De nos jours, les réseaux sociaux comme TikTok, et la tendance exacerbée à la mise en scène de soi sont passés par là et l’opacité a désormais cédé la place à une transparence sans limites. Les parents sont complètement désemparés face à cette nouvelle façon qu’ont les adolescents de se mettre en scène et de rendre publiques ces parts d’eux-mêmes qui, auparavant, demeuraient strictement confinés dans des territoires intimes.

Faut-il se ranger parmi les spectateurs ? Comment réagir quand l’image véhiculée par l’adolescent nous heurte ou crée un malaise ? Où mettre des limites ? Comment mettre ces limites ? Faut-il interdire, au risque de priver ? Cautionner, au risque de paraître encourager ? Intervenir au risque de paraître intrusif ? Critiquer au risque de sembler méprisant ? Bref, que faire et comment faire quand le journal intime de l’adolescent s’étale désormais sur la voie publique et se déballe aux yeux de tous, du proche à l’intime en passant par le parfait inconnu.

Il apparaît essentiel de répondre à ces questions parce que l’adolescence est souvent, sous son apparence solide, terriblement fragile et qu’il tend en sus à mettre un peu trop facilementen danger l’image qu’il a de lui-même en la rendant transparente même dans ces parties intimes de son existence, où l’opacité convient tellement mieux.

Fragile et transparente... Rendue plus fragile encore par la transparence à laquelle elle s’oblige du fait même de sa fragilité, la génération de verre se trouve littéralement entraînée dans un cercle vicieux qu’elle ne maîtrise plus, au sein duquel l’impression de fragilité et le besoin de transparence se renforcent mutuellement. C’est pour cela que, davantage que les autres sans doute, cette génération réclame de faire preuve avec elle d’attention, de prévenance et de précaution... exactement comme peuvent le faire des vitriers qui connaissent la fragilité de ce qu’ils manipulent et considèrent la transparence de leur matériau comme son véritable atout.

Voilà pourquoi il vaut mieux, en tant qu’adulte, se donner les moyens d’accompagner l’adolescent avec prévenance et précaution.
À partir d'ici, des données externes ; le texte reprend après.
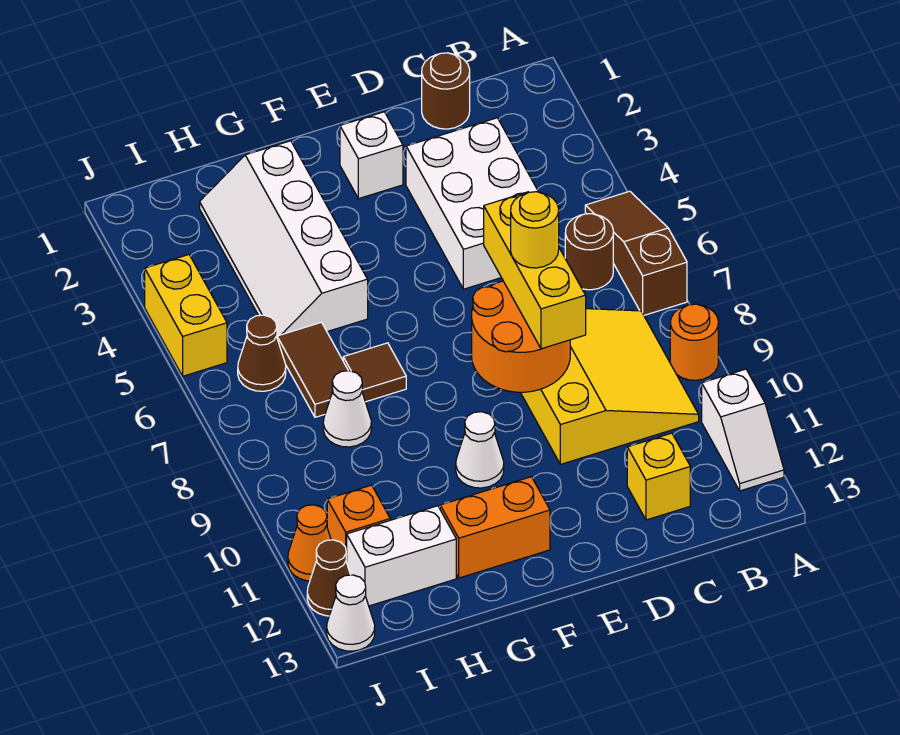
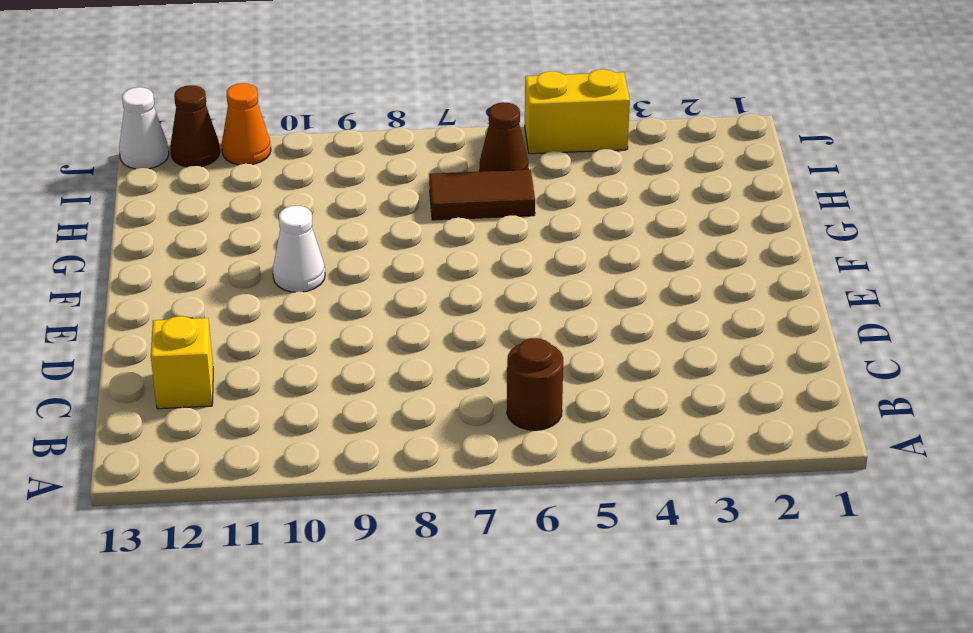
none -> brown slope A5:A7 level 1 top 7
none -> orange round brick A9 level 1
none -> white slope A11:A12 level 1 top 11

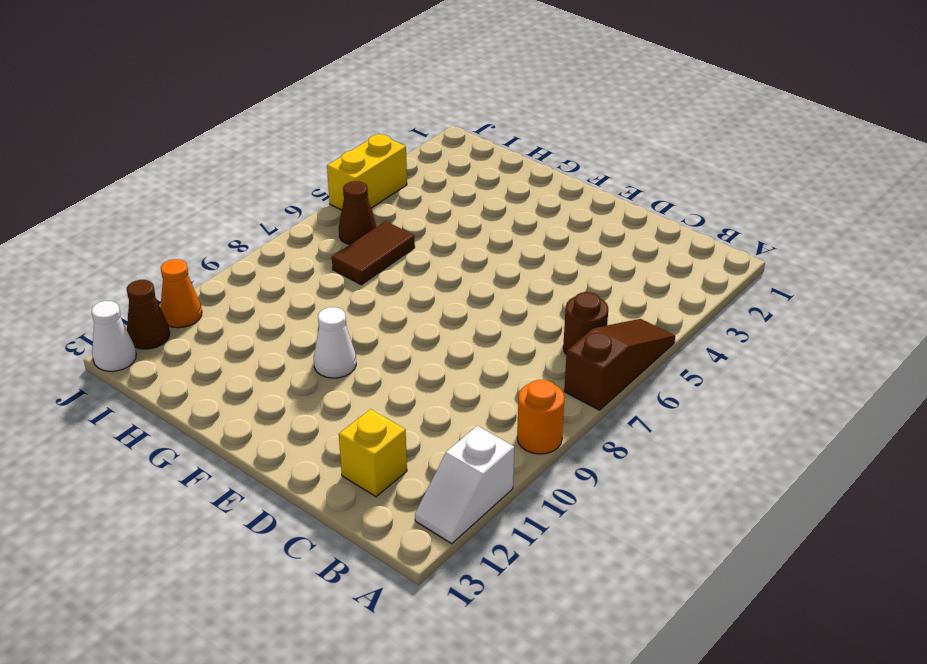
none -> yellow slope B8:D10 level 1 top D
none -> brown round brick C1 level 1
none -> white brick C3:D5 level 1

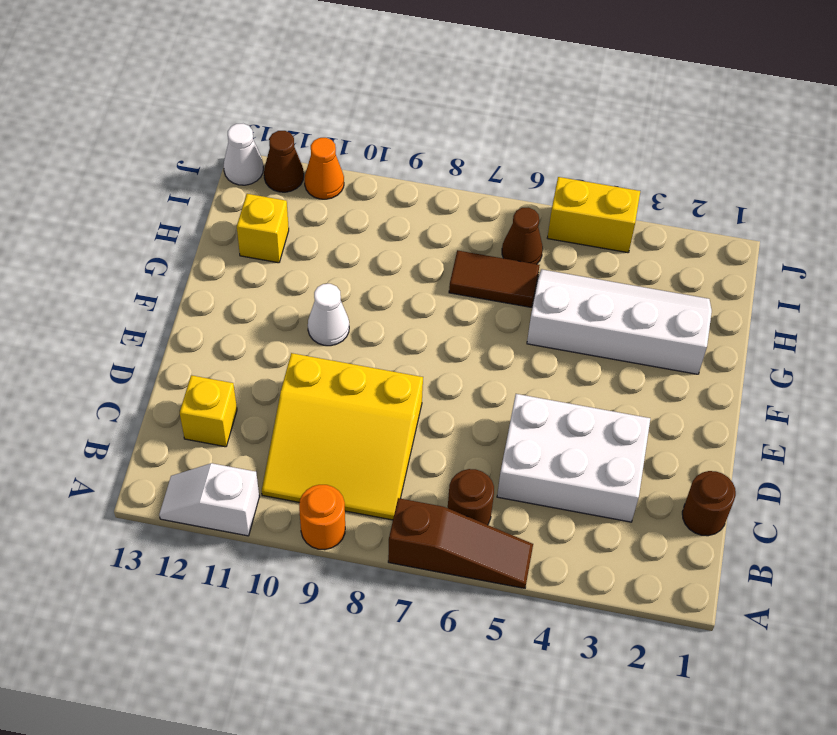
yellow brick H12 level 1 -> white brick H12:I12 level 1
none -> white brick E2 level 1
none -> orange brick F12:G12 level 1
none -> brown tile G7 level 1

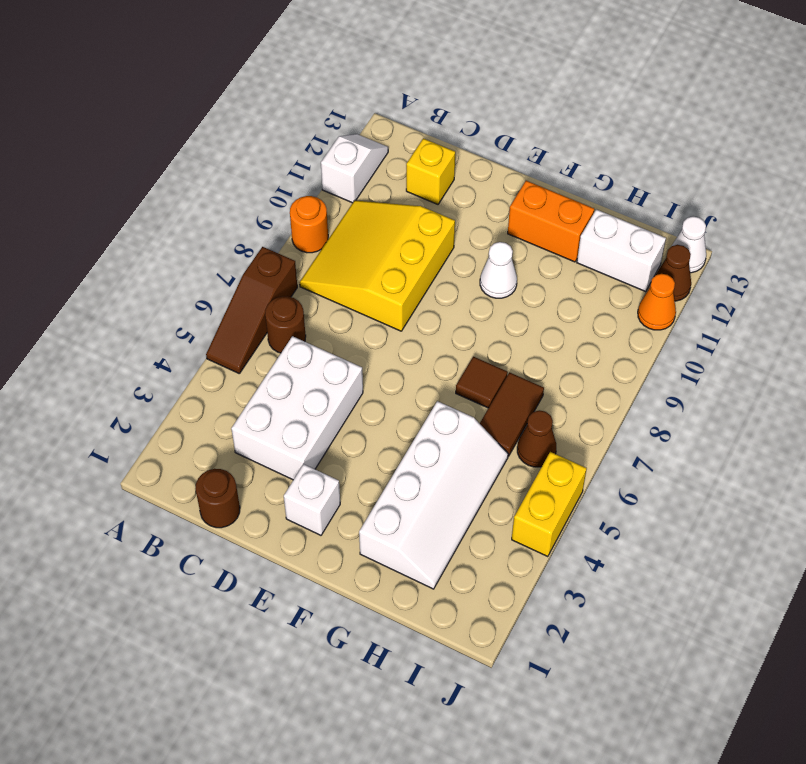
none -> white cone H8 level 1
none -> orange brick I11 level 1
none -> orange round brick D8:E9 level 2

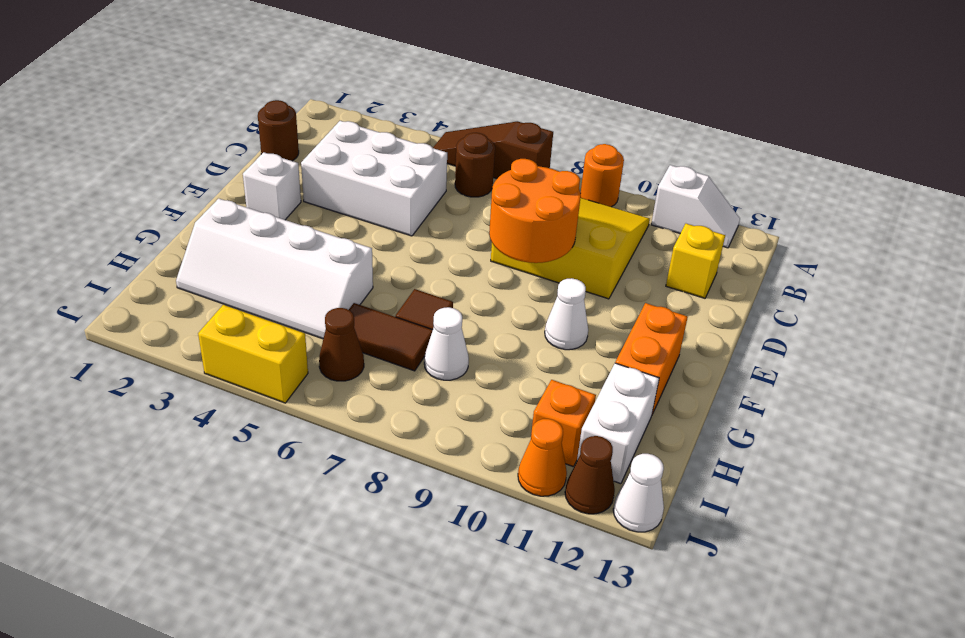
none -> yellow brick D7:D9 level 3
none -> yellow round brick D8 level 4

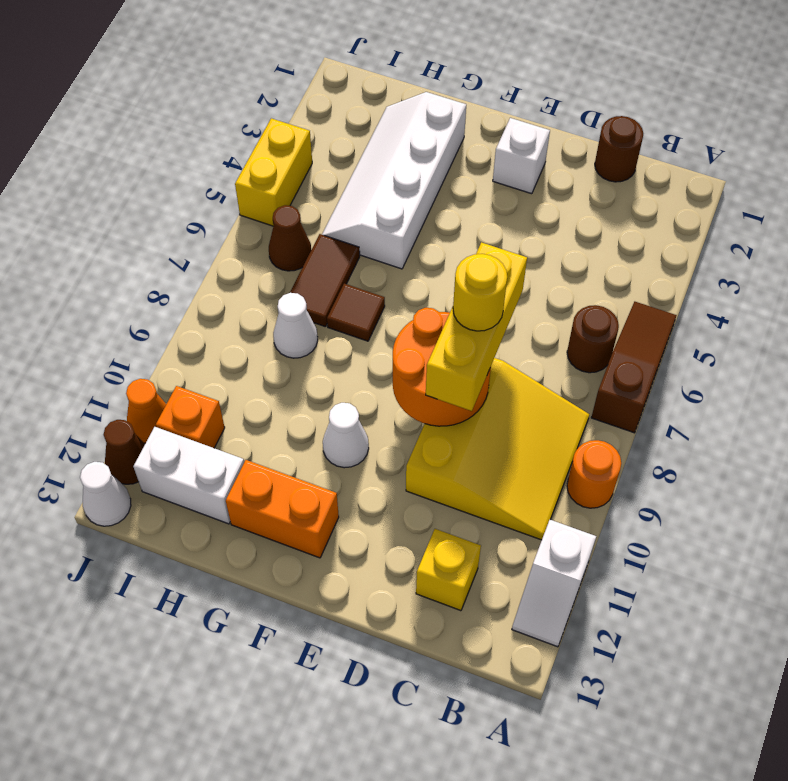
none -> white brick C3:D5 level 1

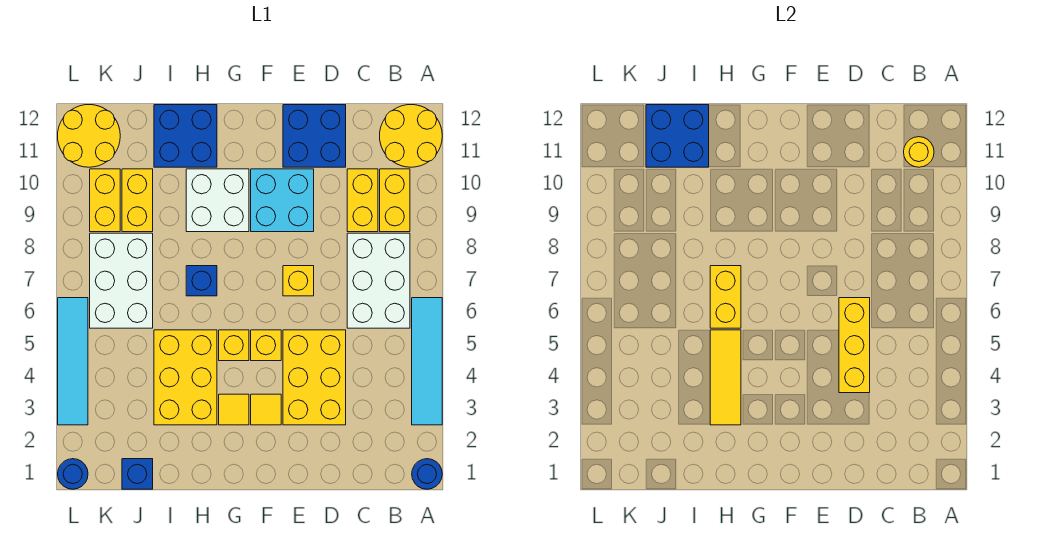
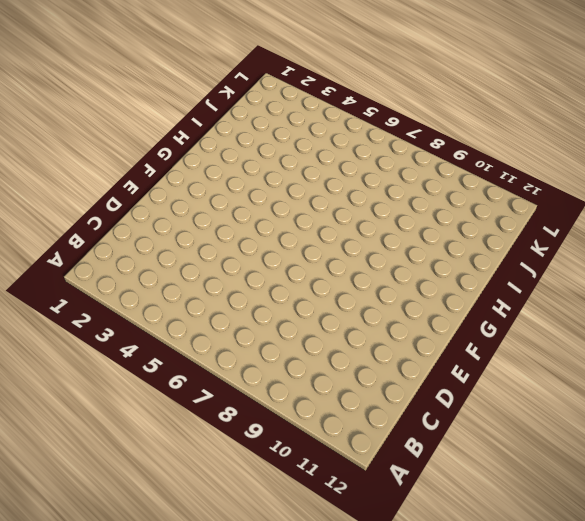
none -> blue round brick A1 level 1
none -> cyan tile A3:A6 level 1
none -> yellow round brick A11:B12 level 1
none -> white brick B6:C8 level 1

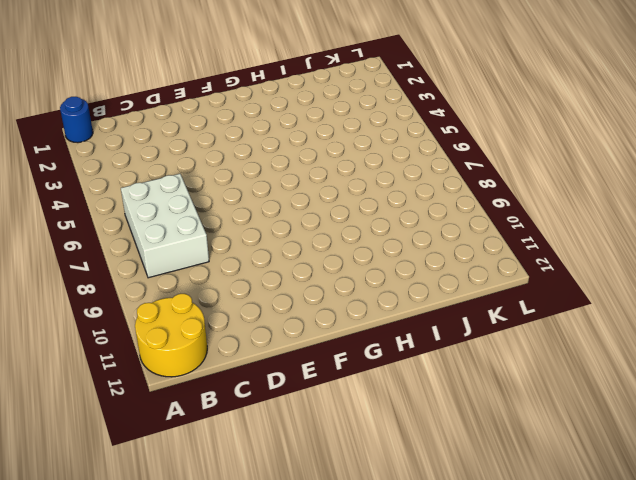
none -> cyan tile A3:A6 level 1
none -> yellow brick B9:B10 level 1
none -> yellow brick C9:C10 level 1
none -> yellow brick D3:E5 level 1

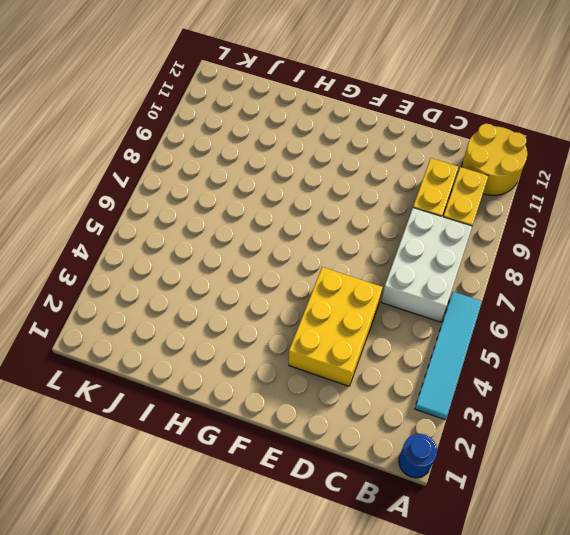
none -> blue brick D11:E12 level 1
none -> yellow brick E7 level 1
none -> cyan brick E9:F10 level 1
none -> yellow tile F3 level 1

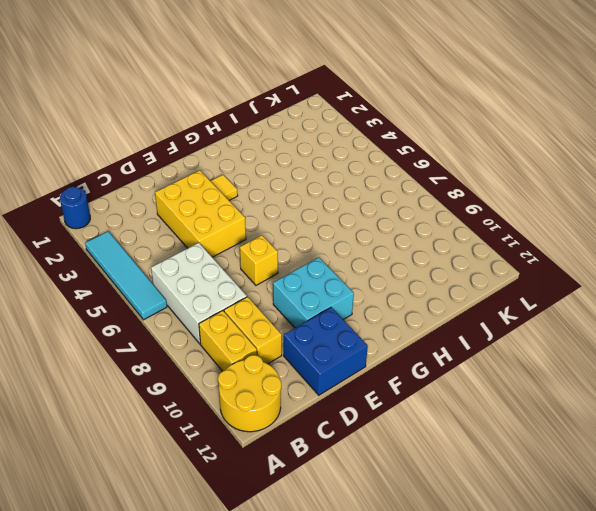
none -> yellow brick F5 level 1
none -> yellow tile G3 level 1
none -> yellow brick G5 level 1
none -> white brick G9:H10 level 1

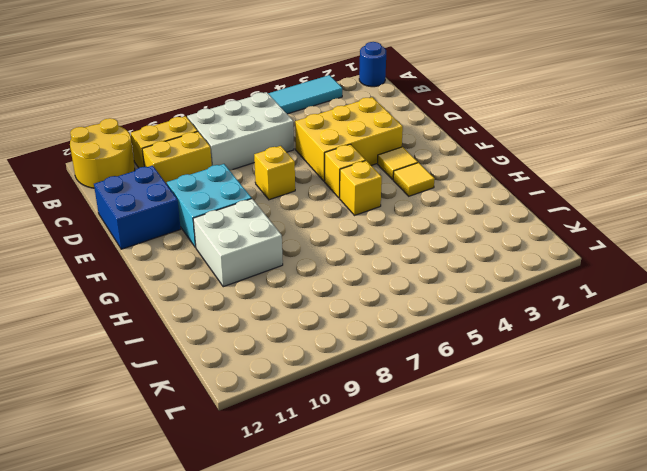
none -> yellow brick H3:I5 level 1
none -> blue brick H7 level 1
none -> blue brick H11:I12 level 1
none -> blue brick J1 level 1

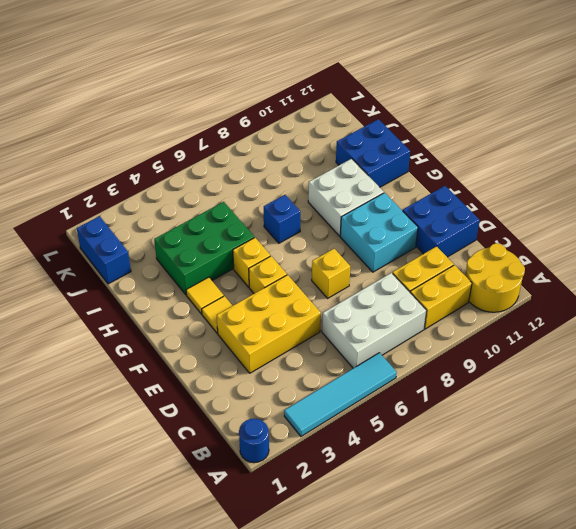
green brick H3:I5 level 1 -> yellow brick H3:I5 level 1
blue brick J1:K1 level 1 -> blue brick J1 level 1
none -> white brick J6:K8 level 1
none -> yellow brick J9:J10 level 1
none -> yellow brick K9:K10 level 1
none -> yellow round brick K11:L12 level 1

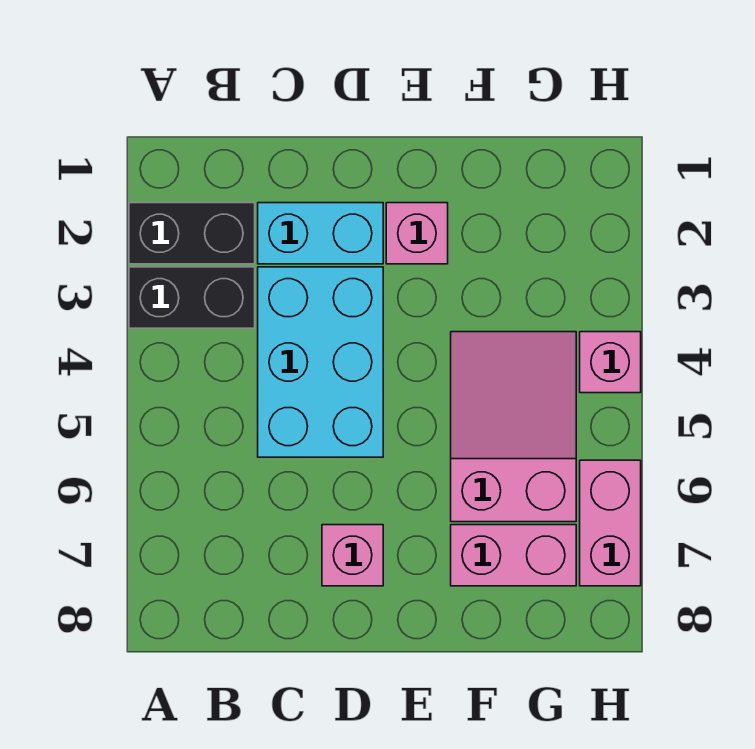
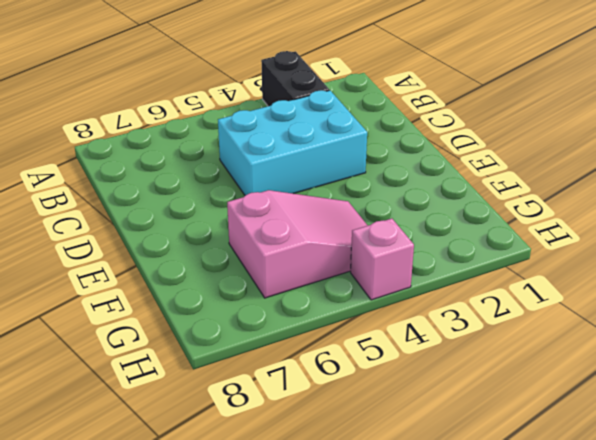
none -> black brick A2:B2 level 1
none -> cyan brick C2:D2 level 1

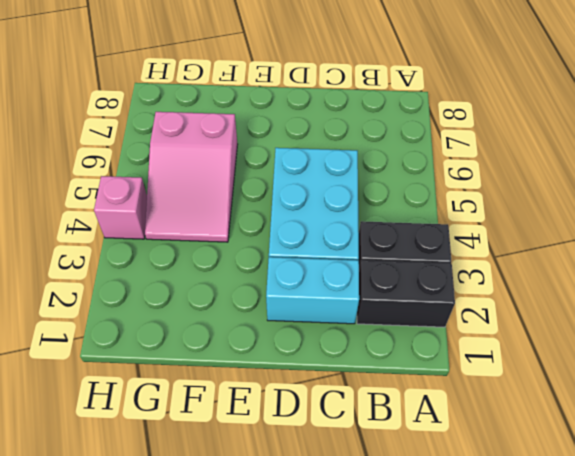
none -> pink brick D7 level 1
none -> pink brick E2 level 1

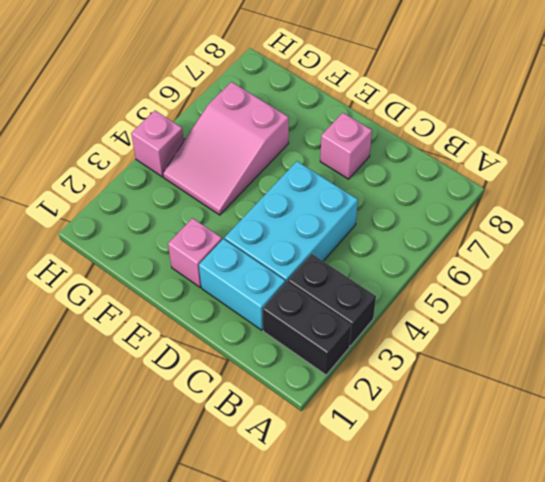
none -> pink brick F7:G7 level 1
none -> pink brick H6:H7 level 1

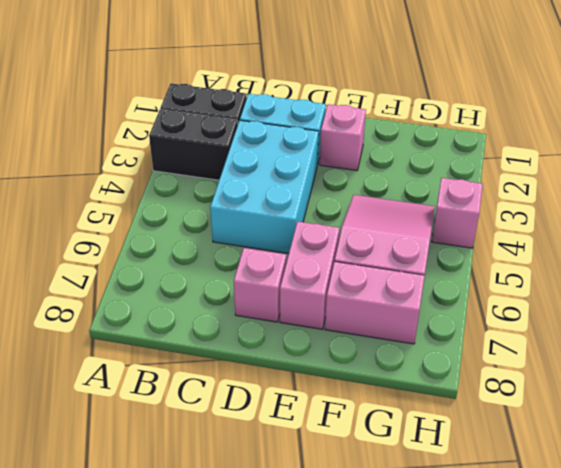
pink brick E6:E7 level 1 -> pink brick H6:H7 level 1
3. Connaître, analyser et comprendre la génération de verre pour mieux l’accompagner

L’analyse et la compréhension de cette double caractéristique (la fragilité et la transparence), de ses origines et de ses conséquences n’est pas une fin en soi. Elles ne se révèlent véritablement utiles que si elles permettent de déboucher sur des pistes concrètes qui tant pour les parents que les enseignants et les éducateurs invitent à moduler les pratiques éducatives familiales et scolaires de façon à mieux les adapter à cette génération toute nouvelle née dans le monde digital, saturée d’informations et immergée dans une réalité sociale à la fois inédite (pandémie, guerre aux portes de l’Europe, incertitude sociale et économique, signes tangibles d’essoufflement de la Terre, etc.) et particulièrement anxiogène.

Ce livre s’adresse donc aux parents contemporains qui cherchent à comprendre l’adolescence, mais encore davantage dans le contexte actuel, à se rassurer face à une génération dont ils ne comprennent pas toujours l’attitude, dont ils ne conçoivent pas toujours les comportements et dont ils ne savent pas toujours comment interpréter les conduites.

Cet ouvrage s’adresse aussi aux enseignants confrontés à une génération mieux informée mais sans doute moins érudite qui ne se mobilise que dans des conditions particulières et semble parfois peu concernée par les contenus scolaires « traditionnels » et la manière dont ils leur sont présentés.

D’une façon plus générale, cet ouvrage a été écrit pour permettre à l’ensemble des adultes-éducateurs désorientés par les formes nouvelles d’une « crise adolescente » qui ne peut plus être abordée avec la grille d’analyse périmée qui cadrait les interventions réalisées auprès des générations précédentes, de trouver des réponses aux questions qu’ils se posent.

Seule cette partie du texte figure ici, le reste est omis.